If you ever go to Limerick, be sure to ask for the Frank McCourt walking tour. Many residents of the fair city will definitely tell you where to go.

That's a joke meant to get grab the reader's attention. The residents of Limerick are actually quite nice and want everyone to know that it doesn't rain there all the time (as suggested in the movie based on Mr. McCourt's book). In fact, they will be installing a beach in 2007. A little economic prosperity goes a long way. Hear the Celtic Tiger roar.

Newly arrived in Limerick and just getting off a flight at Shannon, I also got to experience the great traffic invention, the Roundabout. Fortunately, I was the passenger in the car.

If you have never seen a Roundabout, this paragraph will explain it all to you. A Roundabout is a circle where two roads meet. In the States, two roads meet and you get a traffic light. In Ireland, two roads meet, and most likely, you will get a Roundabout.

When you arrive at a Roundabout, you look to your right (you're driving on the left side of the road). When no cars are coming, you navigate around the Roundabout until you get to the road you need to be on or you just go around and around in a circle until you figure out what road you need to be on.

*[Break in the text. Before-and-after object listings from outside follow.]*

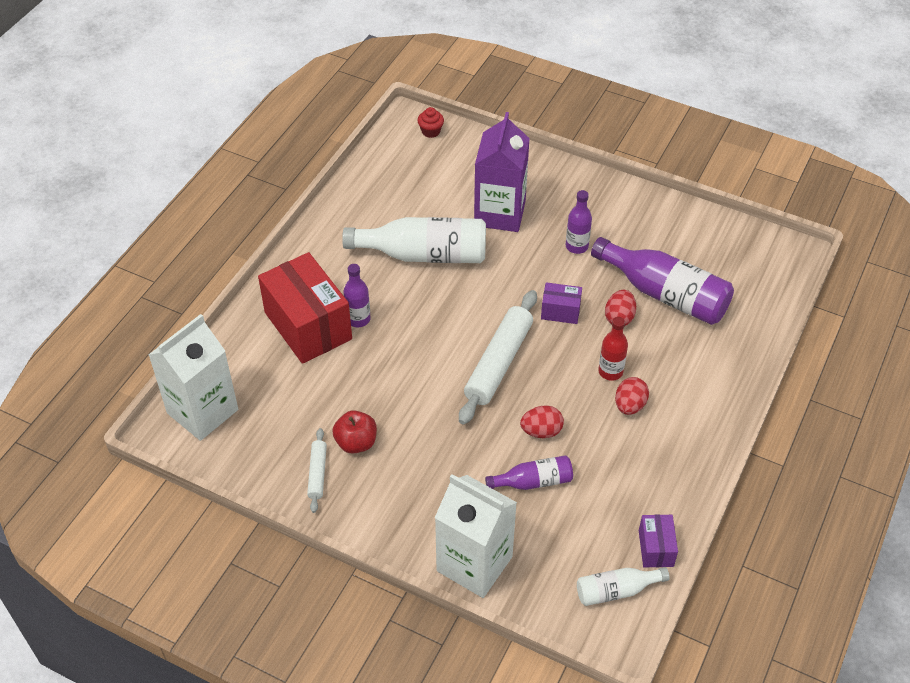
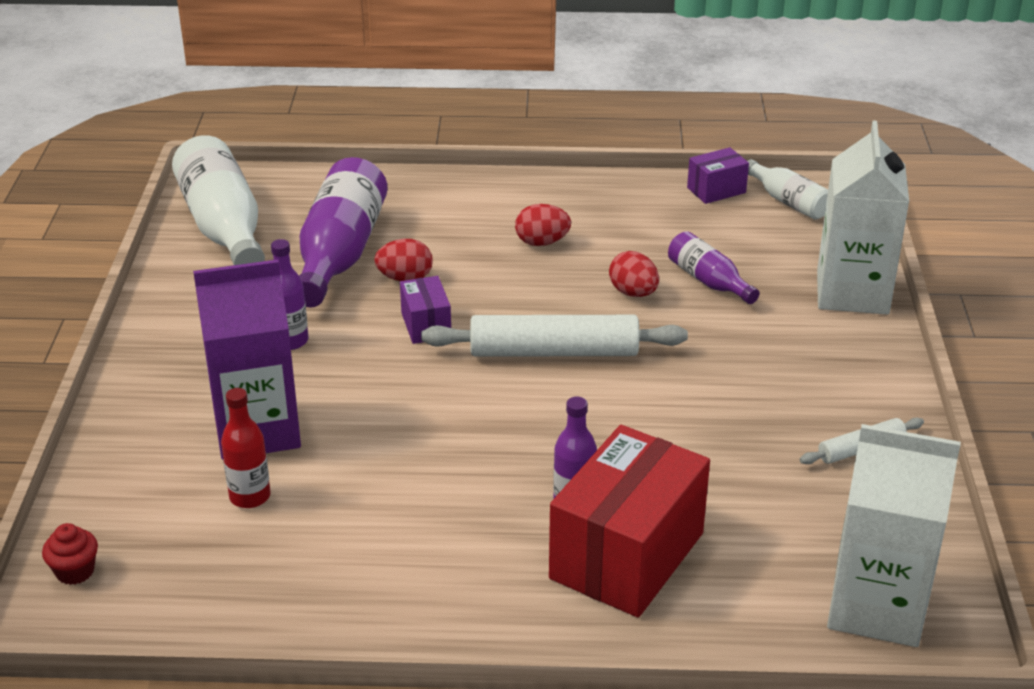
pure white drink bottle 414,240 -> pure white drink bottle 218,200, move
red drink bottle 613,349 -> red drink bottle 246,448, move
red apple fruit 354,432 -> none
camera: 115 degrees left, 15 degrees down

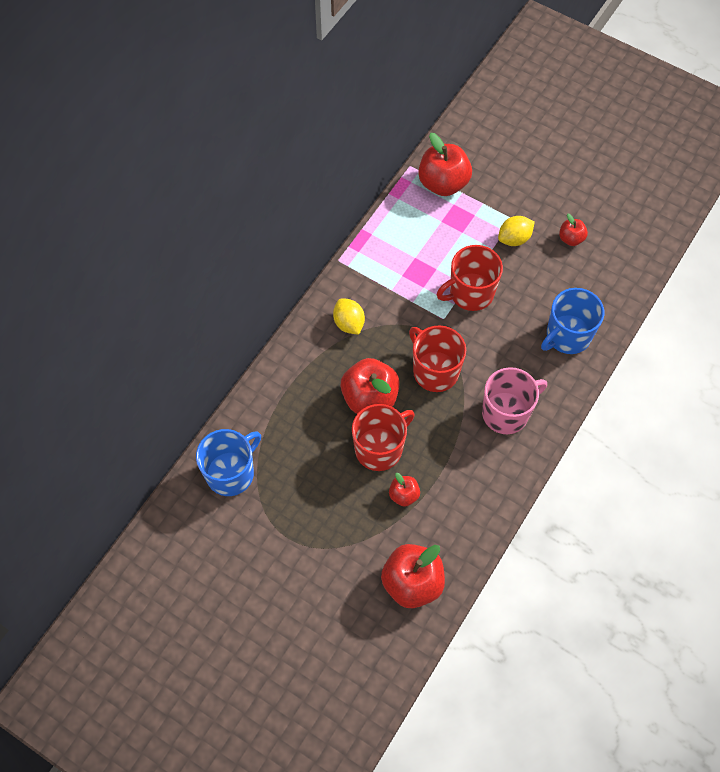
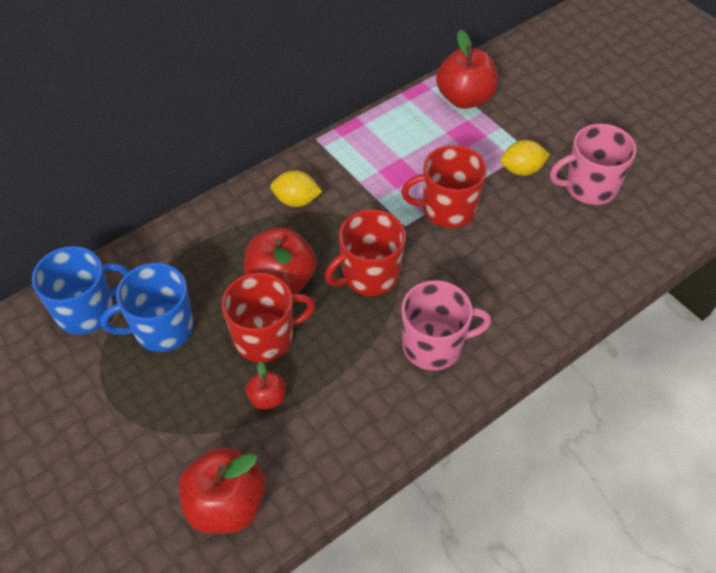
royal blue mug 572,321 -> royal blue mug 147,307, move
bright yellow lemon 349,316 -> bright yellow lemon 296,188, 75 degrees counterclockwise
red mug 437,358 -> red mug 365,252, 105 degrees counterclockwise
red apple fruit 573,230 -> pink mug 593,164
camera: 20 degrees right, 10 degrees down

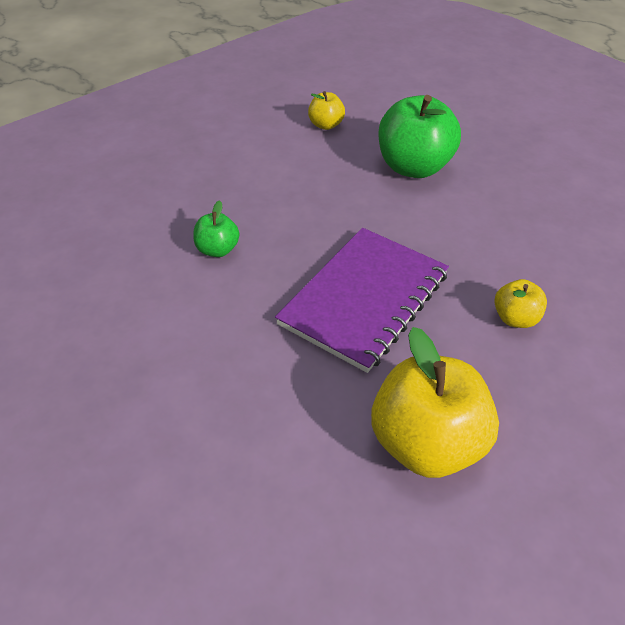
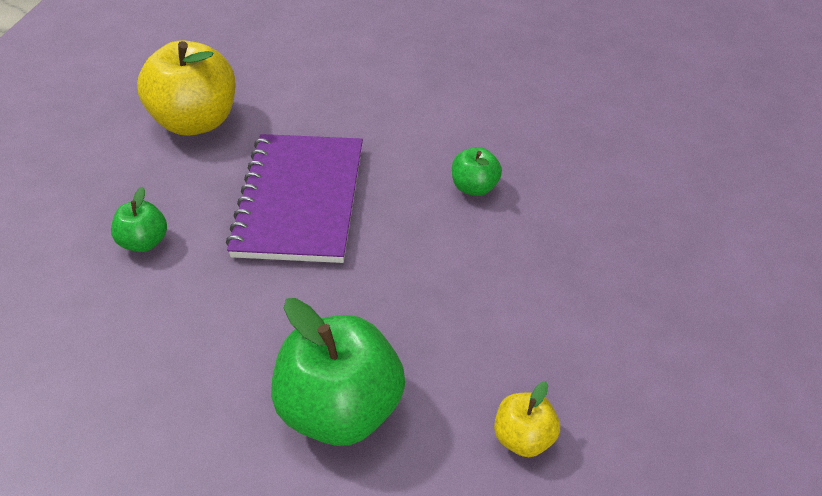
bright yellow apple fruit 520,303 -> green apple fruit 139,219
camera: 150 degrees right, 0 degrees up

The idea behind the Roundabout is to keep cars moving by taking turns. If everyone goes into the Roundabout at once, no one goes anywhere. However, true to the Los Angeles Freeway model, when there are too many cars, it all slows down.

This was the case for us on the way to Galway when we found ourselves in a lot of traffic to get to a Roundabout to get to a road that leads to another Roundabout. The same was true for when we left Galway, but then, we had the Pogues CD playing. I know playing the Pogues CD in Ireland might seem like a cliché, but it did prevent road rage.

I think we have too many aggressive drivers in the States to have Roundabouts as part of our mainstream driving experience. Besides, we're technology junkies, and we like our traffic lights. Yes, we do have Roundabouts here. There's a Roundabout a few blocks from my house. In fact, feel free to comment on your favorite Roundabout. Still, I wonder what would happen if they caught on in America. It will completely change how we think of driving. Instead of stop and go, we would have to go around. Going around is not an American concept. We stop and we go and we run the yellow.

The Roundabouts and the Roads in Ireland got me out of the stop and go, grid of streets American desire to just get there and into a more ultra dimensional way of thinking. The distance between points A and B was never a straight line. It was a winding country road through bogs with hidden dips and blind curves and no hard shoulder. It went past old thatched cottages and new housing developments. It was under grey skies with high heavy clouds. It kept moving and it didn't stop until the next Roundabout.